Failure: UPDATE pgboss.job SET state='failed', output=%s WHERE id=%s (truncated stack as the output payload). pg-boss's archive task moves failed rows out on its schedule.
Retry: pg-boss's own retry semantics rely on retry_count + retry_limit + retry_backoff. We honor them: if retry_count + 1 <= retry_limit, set state='retry' and start_after = now() + interval (exponential per the existing retry_delay config).

This intentionally matches what Node's pg-boss does so a job processed by either side looks identical to the Jobs UI.

Phase A — Python harness + systemd unit

New files (in the void-v2 repo at workers/):

workers/
  pyproject.toml          # pin Python 3.12, list deps
  void_workers/
    __init__.py
    boss.py               # psycopg pool + claim/finish helpers
    runner.py             # main entrypoint; loads handlers, spawns loops
    config.py             # env-driven config (concurrency, model names, paths)
    handlers/
      __init__.py
      echo.py             # trivial — same shape as Node's echo
  tests/
    conftest.py           # shared fixtures (DB url from env, fresh boss schema)
    test_boss.py          # claim → finish roundtrip
    test_echo.py          # enqueue from Node-side fixture, run echo handler

Deploy artefacts:

deploy/void-workers.service — systemd unit running /opt/void-workers/venv/bin/python -m void_workers.runner. EnvironmentFile = /opt/void-workers/.env. MemoryMax = 6G. Restart=on-failure.
deploy/push-workers.sh — sibling to push.sh.

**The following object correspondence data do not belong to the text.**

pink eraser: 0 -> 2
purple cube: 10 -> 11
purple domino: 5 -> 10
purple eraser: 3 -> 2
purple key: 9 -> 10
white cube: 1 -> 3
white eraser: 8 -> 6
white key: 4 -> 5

Rsyncs workers/ to /opt/void-workers/, installs venv if missing, pip install -e ., restarts the unit.

One-time setup on CT 311 (when Phase A first deploys):

apt install -y python3.12 python3.12-venv python3-pip ffmpeg tesseract-ocr tesseract-ocr-eng poppler-utils.
useradd -r -m -d /opt/void-workers -s /bin/bash voidworkers (separate user from void so each systemd unit's filesystem ownership is distinct).
/opt/void-workers/.env — DATABASE_URL, WHISPER_MODEL=small.en, BLOB_ROOT=/var/lib/void/blobs, optional VOID_CONCURRENCY_*. Grant voidworkers read access to /var/lib/void/blobs (add to void group, dataset mode 750).

Testing: vitest can't reach Python; Python's pytest can't reach Node. We test the boundary by:

Python side: pytest spawns a real Postgres connection (the same shared dev DB), creates the pgboss schema directly via pg-boss lib loaded transiently (or by inserting rows by hand matching pg-boss's columns), runs handlers, asserts state transitions.
Node side: an existing vitest test that enqueues an echo job and asserts a handler in Python completes it is impractical without a Python runtime in CI. We instead trust that both ends use the same SQL.

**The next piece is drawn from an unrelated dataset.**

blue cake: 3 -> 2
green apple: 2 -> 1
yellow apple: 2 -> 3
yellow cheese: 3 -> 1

Phase A commits land as feat(workers): Python harness + boss claim/finish and feat(workers): echo handler + runner loop and chore(deploy): void-workers.service + push-workers.sh.

Phase B — `extract.pdf` and `extract.image`

Trigger. Node's lib/jobs/workers/blob.js (Plan 3) inspects kind after creating the ref:

kind === 'pdf' → enqueue extract.pdf with { ref_id, blob_path }.
kind === 'image' → enqueue extract.image with same shape.

That's a tiny Node-side change in the existing blob worker. Plan 3's whole-doc embed trigger still fires on refs.update later when Python writes body_text back, so the OCR'd text becomes searchable automatically.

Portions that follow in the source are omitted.